I tell you this: There is never a time when I am not with you; never a moment when I am not "ready."
Have I not told you this before?
Neale: Yes, but...
I am always with you, even unto the end of time.
Yet I will not impose My will on you—ever.
I choose your highest good for you, but above that, I choose your will for you. And this is the surest measure of love.
When I want for you what you want for you, then I truly love you.
When I want for you what I want for you, then I am loving Me, through you.
So, too, by the same measure, can you determine whether others love you, and whether you truly love others. For love chooses naught for itself, but only seeks to make possible the choices of the beloved other.
Neale: That seems to directly contradict what You put in Book 1 about love being not at all concerned with what the other is being, doing, and having, but only with what the Self is being, doing, and having.

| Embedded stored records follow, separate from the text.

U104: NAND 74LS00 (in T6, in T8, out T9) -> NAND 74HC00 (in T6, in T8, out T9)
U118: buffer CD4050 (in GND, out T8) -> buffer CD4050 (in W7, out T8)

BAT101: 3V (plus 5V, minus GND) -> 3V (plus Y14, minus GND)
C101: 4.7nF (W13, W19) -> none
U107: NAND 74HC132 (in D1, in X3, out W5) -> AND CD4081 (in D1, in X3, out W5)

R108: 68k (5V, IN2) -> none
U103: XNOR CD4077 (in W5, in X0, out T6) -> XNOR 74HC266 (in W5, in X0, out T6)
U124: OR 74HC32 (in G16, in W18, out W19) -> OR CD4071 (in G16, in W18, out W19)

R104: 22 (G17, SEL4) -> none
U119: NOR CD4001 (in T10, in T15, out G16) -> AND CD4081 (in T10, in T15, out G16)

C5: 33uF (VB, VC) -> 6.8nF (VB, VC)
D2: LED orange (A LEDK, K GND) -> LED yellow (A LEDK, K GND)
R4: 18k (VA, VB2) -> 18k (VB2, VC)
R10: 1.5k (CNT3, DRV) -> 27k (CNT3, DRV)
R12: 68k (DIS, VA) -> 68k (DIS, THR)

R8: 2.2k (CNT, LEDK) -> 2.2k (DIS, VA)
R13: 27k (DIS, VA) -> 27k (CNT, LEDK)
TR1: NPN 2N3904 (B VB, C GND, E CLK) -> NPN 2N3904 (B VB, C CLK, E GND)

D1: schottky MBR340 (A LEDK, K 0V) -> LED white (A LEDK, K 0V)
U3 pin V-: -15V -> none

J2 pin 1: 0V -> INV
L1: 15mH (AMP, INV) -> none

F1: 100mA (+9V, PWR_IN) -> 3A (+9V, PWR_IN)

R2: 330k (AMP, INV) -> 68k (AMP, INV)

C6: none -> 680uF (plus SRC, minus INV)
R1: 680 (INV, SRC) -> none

Neale: It brings up other questions as well, like... what of the parent who shouts at the child, "Get out of the street!" Or, better yet, risks his own life to run out into swirling traffic and snatch the child up? What of that parent? Is she not loving her child? Yet she has imposed her own will. Remember, the child was in the street because it wanted to be.
Neale: How do You explain these contradictions?
There is no contradiction. Yet you cannot see the harmony. And you will not understand this divine doctrine about love until you understand that My highest choice for Me is the same as your highest choice for you. And that is because you and I are one.
You see, the Divine Doctrine is also a Divine Dichotomy, and that is because life itself is a dichotomy—an experience within which two apparently contradictory truths can exist in the same space at the same time.
In this case, the apparently contradictory truths are that you and I are separate, and you and I are one. The same apparent contradiction appears in the relation ship between you and everyone else.